El derecho al olvido oncológico en Costa Rica: un paso hacia la no discriminación de los sobrevivientes de cáncer

El derecho al olvido constituye una manifestación del principio de que las personas no deben quedar indefinidamente condicionadas por determinadas circunstancias de su pasado. Este concepto no resulta ajeno al ordenamiento jurídico, encontrando expresión en distintos ámbitos, desde el historial crediticio hasta la cancelación de antecedentes penales para ciertos delitos, mecanismos que buscan favorecer la reinserción plena en la vida social y económica.

En este contexto, la Asamblea Legislativa se encuentra próxima a aprobar en segundo debate el expediente 24.541, denominado "Ley del Derecho al Olvido Oncológico", una iniciativa que pretende garantizar que quienes han superado una enfermedad oncológica no continúen enfrentando barreras o tratamientos diferenciados por una condición médica ya superada. El proyecto reconoce que los avances de la medicina han transformado la realidad de miles de pacientes y que, en consecuencia, el derecho debe adaptarse para evitar que un antecedente oncológico se convierta en un obstáculo permanente.

La propuesta establece que, una vez transcurridos cinco años desde la finalización del tratamiento sin episodios de recurrencia, los antecedentes oncológicos no podrán ser considerados para efectos de la contratación de prestaciones de salud, seguros de vida, productos financieros o relaciones laborales, y la persona sobreviviente tampoco estará obligada a informar sobre dicha condición al momento de suscribir determinados contratos.

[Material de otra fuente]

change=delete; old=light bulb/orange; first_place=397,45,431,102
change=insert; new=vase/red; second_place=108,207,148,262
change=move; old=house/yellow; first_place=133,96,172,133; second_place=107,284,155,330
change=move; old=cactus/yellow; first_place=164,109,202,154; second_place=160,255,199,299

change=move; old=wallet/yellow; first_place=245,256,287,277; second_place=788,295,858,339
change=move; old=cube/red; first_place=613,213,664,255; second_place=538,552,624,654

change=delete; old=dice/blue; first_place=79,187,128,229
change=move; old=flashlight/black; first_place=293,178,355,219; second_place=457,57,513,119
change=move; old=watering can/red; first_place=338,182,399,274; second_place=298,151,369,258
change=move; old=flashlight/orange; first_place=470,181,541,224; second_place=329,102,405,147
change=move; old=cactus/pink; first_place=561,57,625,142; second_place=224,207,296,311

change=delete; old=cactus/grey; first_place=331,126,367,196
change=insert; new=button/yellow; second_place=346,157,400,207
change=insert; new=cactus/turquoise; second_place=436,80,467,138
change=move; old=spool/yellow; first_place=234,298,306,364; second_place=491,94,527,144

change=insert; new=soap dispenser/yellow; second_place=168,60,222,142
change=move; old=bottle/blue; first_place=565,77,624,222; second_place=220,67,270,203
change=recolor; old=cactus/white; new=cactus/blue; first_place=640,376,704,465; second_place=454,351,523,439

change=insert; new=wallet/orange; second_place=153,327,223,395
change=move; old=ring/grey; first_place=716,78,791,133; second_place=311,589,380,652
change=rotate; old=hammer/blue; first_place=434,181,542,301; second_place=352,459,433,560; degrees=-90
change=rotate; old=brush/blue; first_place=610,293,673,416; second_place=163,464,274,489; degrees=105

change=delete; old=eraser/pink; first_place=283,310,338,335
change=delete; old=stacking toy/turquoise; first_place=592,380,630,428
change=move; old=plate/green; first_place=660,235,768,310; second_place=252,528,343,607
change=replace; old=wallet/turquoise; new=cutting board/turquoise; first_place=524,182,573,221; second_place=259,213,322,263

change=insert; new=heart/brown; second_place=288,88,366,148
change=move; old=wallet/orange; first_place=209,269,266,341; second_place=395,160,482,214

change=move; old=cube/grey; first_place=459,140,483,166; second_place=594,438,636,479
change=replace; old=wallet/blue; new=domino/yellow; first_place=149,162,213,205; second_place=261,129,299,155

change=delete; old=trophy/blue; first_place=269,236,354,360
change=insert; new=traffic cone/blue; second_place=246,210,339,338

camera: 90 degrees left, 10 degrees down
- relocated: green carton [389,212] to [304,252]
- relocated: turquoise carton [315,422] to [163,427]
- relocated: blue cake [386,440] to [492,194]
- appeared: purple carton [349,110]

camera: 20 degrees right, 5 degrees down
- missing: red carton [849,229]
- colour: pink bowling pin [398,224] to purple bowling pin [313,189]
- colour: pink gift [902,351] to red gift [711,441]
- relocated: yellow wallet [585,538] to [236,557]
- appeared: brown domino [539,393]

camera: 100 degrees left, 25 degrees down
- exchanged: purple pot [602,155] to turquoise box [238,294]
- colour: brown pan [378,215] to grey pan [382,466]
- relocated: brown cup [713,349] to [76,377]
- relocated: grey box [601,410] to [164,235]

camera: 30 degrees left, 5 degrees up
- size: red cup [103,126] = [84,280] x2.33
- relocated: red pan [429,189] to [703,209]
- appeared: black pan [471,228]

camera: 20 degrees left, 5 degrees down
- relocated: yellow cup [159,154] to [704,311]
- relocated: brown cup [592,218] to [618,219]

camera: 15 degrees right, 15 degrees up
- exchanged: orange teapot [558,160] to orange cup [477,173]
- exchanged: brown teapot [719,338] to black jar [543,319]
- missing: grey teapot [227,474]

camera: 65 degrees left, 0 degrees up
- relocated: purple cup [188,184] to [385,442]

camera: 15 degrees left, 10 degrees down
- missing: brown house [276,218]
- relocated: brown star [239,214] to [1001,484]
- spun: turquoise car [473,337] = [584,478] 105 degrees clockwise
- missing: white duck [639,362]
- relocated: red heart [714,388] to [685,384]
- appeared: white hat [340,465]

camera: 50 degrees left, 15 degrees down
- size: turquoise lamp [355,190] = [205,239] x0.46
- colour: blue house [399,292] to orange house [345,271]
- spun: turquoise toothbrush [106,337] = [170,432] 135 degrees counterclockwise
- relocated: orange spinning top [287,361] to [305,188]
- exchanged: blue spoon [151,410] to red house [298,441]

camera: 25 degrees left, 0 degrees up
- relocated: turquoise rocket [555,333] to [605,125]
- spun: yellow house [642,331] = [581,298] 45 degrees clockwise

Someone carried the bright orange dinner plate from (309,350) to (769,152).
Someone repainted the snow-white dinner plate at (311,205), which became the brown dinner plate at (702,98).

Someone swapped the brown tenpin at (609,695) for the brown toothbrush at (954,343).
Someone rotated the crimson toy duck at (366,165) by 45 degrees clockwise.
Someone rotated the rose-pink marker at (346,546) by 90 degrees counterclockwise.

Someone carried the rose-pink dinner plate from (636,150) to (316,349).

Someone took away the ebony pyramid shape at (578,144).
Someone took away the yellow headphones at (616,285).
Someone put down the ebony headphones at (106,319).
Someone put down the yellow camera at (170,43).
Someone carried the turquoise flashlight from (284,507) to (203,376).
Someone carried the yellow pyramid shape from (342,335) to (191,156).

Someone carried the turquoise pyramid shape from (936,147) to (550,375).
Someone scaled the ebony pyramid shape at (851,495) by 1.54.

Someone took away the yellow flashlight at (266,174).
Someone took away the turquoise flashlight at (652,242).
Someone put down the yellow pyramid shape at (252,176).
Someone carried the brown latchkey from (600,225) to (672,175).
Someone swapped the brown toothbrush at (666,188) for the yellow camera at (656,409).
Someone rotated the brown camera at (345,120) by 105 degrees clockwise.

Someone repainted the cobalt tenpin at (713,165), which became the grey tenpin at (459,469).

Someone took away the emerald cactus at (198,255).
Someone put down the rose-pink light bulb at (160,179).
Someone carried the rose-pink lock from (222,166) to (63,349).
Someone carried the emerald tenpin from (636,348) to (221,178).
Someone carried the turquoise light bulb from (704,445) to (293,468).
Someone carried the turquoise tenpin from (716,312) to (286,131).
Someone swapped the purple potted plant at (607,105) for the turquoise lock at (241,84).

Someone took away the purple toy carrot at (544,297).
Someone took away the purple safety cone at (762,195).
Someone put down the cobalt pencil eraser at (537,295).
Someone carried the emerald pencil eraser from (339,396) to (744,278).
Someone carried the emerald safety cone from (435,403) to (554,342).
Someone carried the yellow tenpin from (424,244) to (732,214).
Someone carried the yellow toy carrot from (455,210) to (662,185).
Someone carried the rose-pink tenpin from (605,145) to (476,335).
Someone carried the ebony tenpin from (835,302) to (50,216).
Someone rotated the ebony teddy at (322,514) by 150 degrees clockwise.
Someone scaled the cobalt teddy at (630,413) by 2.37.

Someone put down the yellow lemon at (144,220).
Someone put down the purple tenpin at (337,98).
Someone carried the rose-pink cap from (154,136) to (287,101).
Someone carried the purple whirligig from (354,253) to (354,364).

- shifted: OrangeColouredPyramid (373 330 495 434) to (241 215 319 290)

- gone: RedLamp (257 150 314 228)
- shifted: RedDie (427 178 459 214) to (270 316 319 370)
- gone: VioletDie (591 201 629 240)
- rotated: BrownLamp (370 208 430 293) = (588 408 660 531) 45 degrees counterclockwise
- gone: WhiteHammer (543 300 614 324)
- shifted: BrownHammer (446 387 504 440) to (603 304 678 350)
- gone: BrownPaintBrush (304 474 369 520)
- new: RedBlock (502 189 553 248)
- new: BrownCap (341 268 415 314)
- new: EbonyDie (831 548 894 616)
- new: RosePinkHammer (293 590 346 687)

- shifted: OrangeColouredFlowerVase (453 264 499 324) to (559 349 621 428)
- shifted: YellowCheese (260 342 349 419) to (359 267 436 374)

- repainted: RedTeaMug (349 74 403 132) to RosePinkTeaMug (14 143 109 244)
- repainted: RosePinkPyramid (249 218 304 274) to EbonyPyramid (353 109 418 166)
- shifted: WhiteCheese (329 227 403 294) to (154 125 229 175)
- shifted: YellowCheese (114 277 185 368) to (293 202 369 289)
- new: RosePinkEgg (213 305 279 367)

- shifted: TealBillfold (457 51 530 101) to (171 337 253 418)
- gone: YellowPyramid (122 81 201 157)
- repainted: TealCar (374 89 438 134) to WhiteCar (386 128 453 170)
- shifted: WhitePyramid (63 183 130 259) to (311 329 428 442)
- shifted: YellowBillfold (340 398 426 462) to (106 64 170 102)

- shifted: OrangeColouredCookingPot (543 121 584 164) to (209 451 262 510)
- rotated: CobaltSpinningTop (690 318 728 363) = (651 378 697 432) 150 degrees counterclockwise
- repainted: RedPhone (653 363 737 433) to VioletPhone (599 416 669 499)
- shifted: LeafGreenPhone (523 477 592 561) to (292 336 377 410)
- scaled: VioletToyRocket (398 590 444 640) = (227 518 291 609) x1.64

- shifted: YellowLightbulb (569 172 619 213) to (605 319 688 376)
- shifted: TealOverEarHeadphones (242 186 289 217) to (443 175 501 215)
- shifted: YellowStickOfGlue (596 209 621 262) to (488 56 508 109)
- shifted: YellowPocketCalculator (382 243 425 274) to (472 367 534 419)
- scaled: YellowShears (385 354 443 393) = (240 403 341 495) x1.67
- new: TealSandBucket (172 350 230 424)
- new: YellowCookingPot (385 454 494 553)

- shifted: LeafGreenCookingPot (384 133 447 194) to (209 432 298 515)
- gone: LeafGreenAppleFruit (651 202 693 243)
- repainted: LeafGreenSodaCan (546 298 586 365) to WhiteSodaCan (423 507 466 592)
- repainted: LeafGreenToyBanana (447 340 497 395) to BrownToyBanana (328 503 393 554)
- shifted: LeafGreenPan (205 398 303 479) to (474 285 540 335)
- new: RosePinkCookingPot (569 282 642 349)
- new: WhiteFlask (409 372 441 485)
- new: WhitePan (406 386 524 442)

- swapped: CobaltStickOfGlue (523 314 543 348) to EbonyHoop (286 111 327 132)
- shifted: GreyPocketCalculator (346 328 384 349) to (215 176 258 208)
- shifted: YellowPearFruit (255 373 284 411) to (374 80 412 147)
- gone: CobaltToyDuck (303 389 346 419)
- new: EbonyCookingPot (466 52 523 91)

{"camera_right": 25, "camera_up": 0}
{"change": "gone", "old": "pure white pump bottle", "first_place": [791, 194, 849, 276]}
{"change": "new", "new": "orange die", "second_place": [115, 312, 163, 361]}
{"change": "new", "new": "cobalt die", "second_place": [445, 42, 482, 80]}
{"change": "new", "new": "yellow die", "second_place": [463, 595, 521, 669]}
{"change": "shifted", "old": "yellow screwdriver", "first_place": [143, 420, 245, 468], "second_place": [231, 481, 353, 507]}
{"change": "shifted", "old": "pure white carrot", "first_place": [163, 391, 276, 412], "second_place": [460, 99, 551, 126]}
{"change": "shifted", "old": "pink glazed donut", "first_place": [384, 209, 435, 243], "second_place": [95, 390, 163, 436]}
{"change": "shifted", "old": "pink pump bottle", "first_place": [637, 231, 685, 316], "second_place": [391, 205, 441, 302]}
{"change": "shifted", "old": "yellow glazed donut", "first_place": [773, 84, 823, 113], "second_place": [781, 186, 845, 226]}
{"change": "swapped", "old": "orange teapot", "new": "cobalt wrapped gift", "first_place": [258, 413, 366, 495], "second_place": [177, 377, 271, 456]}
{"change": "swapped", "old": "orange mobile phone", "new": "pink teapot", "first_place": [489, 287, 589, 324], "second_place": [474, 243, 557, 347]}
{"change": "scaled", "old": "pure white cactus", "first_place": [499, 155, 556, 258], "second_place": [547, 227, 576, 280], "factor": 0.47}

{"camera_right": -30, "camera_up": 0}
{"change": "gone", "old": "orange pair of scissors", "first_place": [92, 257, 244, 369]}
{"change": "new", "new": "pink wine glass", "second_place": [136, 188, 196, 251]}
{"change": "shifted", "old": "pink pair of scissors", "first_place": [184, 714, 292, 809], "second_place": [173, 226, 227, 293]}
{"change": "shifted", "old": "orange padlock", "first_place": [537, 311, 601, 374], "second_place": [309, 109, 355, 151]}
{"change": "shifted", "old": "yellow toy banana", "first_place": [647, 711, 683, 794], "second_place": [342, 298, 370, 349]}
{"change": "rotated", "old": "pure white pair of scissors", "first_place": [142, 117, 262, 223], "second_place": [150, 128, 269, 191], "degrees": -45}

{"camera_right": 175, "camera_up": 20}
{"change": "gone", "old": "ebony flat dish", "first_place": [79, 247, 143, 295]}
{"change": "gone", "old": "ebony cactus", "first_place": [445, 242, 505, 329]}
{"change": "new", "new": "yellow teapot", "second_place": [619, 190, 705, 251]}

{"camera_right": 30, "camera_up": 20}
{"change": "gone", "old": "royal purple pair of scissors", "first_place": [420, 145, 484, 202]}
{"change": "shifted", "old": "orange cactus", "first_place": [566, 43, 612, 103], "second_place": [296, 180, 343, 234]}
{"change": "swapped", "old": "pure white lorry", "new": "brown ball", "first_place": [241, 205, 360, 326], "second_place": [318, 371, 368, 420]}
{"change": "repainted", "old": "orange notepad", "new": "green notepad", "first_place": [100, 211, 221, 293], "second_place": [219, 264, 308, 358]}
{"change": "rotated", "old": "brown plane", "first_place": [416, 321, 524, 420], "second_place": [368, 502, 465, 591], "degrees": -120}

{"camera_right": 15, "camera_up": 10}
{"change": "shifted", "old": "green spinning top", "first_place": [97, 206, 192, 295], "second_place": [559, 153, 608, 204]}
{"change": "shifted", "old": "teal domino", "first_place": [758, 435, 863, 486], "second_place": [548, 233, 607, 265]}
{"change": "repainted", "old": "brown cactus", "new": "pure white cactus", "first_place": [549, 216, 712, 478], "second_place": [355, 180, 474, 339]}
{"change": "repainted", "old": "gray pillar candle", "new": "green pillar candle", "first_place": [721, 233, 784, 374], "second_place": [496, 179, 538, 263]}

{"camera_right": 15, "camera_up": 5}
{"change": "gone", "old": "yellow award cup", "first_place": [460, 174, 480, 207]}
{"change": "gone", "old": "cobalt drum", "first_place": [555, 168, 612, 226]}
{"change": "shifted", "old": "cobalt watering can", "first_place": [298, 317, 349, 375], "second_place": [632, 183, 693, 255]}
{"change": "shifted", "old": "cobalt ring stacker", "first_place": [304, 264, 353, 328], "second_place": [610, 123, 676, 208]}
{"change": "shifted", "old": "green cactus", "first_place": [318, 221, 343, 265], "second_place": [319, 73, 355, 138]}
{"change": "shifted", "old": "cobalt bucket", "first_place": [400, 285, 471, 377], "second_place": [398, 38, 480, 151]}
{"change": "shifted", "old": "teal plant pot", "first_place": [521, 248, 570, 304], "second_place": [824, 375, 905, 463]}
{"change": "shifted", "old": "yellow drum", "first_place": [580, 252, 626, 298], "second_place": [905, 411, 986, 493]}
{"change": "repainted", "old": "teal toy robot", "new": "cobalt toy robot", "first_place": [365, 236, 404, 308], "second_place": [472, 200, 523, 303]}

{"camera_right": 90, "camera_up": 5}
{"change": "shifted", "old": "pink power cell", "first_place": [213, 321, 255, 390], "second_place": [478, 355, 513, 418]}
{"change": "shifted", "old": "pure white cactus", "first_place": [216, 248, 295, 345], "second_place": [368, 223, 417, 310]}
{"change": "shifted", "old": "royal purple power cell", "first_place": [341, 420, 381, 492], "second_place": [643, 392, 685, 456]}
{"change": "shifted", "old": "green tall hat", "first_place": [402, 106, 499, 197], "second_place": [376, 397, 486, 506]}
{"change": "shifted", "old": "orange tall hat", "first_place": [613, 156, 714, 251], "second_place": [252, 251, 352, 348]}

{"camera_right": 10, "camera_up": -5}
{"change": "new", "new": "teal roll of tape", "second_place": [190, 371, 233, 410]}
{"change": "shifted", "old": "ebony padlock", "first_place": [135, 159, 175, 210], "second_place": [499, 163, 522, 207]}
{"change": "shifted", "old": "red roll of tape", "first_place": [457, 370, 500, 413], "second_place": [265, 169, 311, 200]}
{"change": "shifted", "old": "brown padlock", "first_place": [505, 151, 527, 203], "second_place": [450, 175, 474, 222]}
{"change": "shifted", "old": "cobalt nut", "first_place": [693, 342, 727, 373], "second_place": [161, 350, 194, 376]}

Se trata, sin duda, de una iniciativa importante que se alinea con una tendencia observada en diversos países y que encuentra fundamento en los principios de dignidad humana, igualdad y no discriminación. El derecho a la salud no se agota en el acceso a tratamientos o medicamentos, sino que comprende también la posibilidad de retomar una vida plena, sin que una enfermedad superada continúe generando limitaciones injustificadas.

Sin embargo, como ocurre con toda reforma novedosa, el éxito de la iniciativa dependerá en gran medida de su implementación. Uno de los principales retos estará en encontrar un adecuado equilibrio entre la protección de los sobrevivientes de cáncer y la realidad técnica de sectores como el asegurador, cuya actividad se sustenta en la valoración del riesgo y en principios como la buena fe contractual. Asimismo, la elección de un plazo uniforme de cinco años plantea interrogantes razonables, considerando que los distintos tipos de cáncer presentan comportamientos y probabilidades de recurrencia diferentes.

De igual manera, la reglamentación de la ley tendrá un papel fundamental. Aspectos como la forma de acreditar la remisión, los mecanismos de protección de la información médica y la coordinación con las entidades aseguradoras y financieras serán determinantes para asegurar que los objetivos de la norma se materialicen de manera efectiva.

El derecho al olvido oncológico representa un paso importante hacia una sociedad más inclusiva y menos propensa a perpetuar estigmas asociados a la enfermedad. No obstante, su verdadero alcance dependerá no solo de la aprobación de la ley, sino también de la capacidad de armonizar sus fines con criterios técnicos que permitan brindar seguridad jurídica y una protección efectiva a quienes han superado uno de los mayores desafíos que una persona puede enfrentar.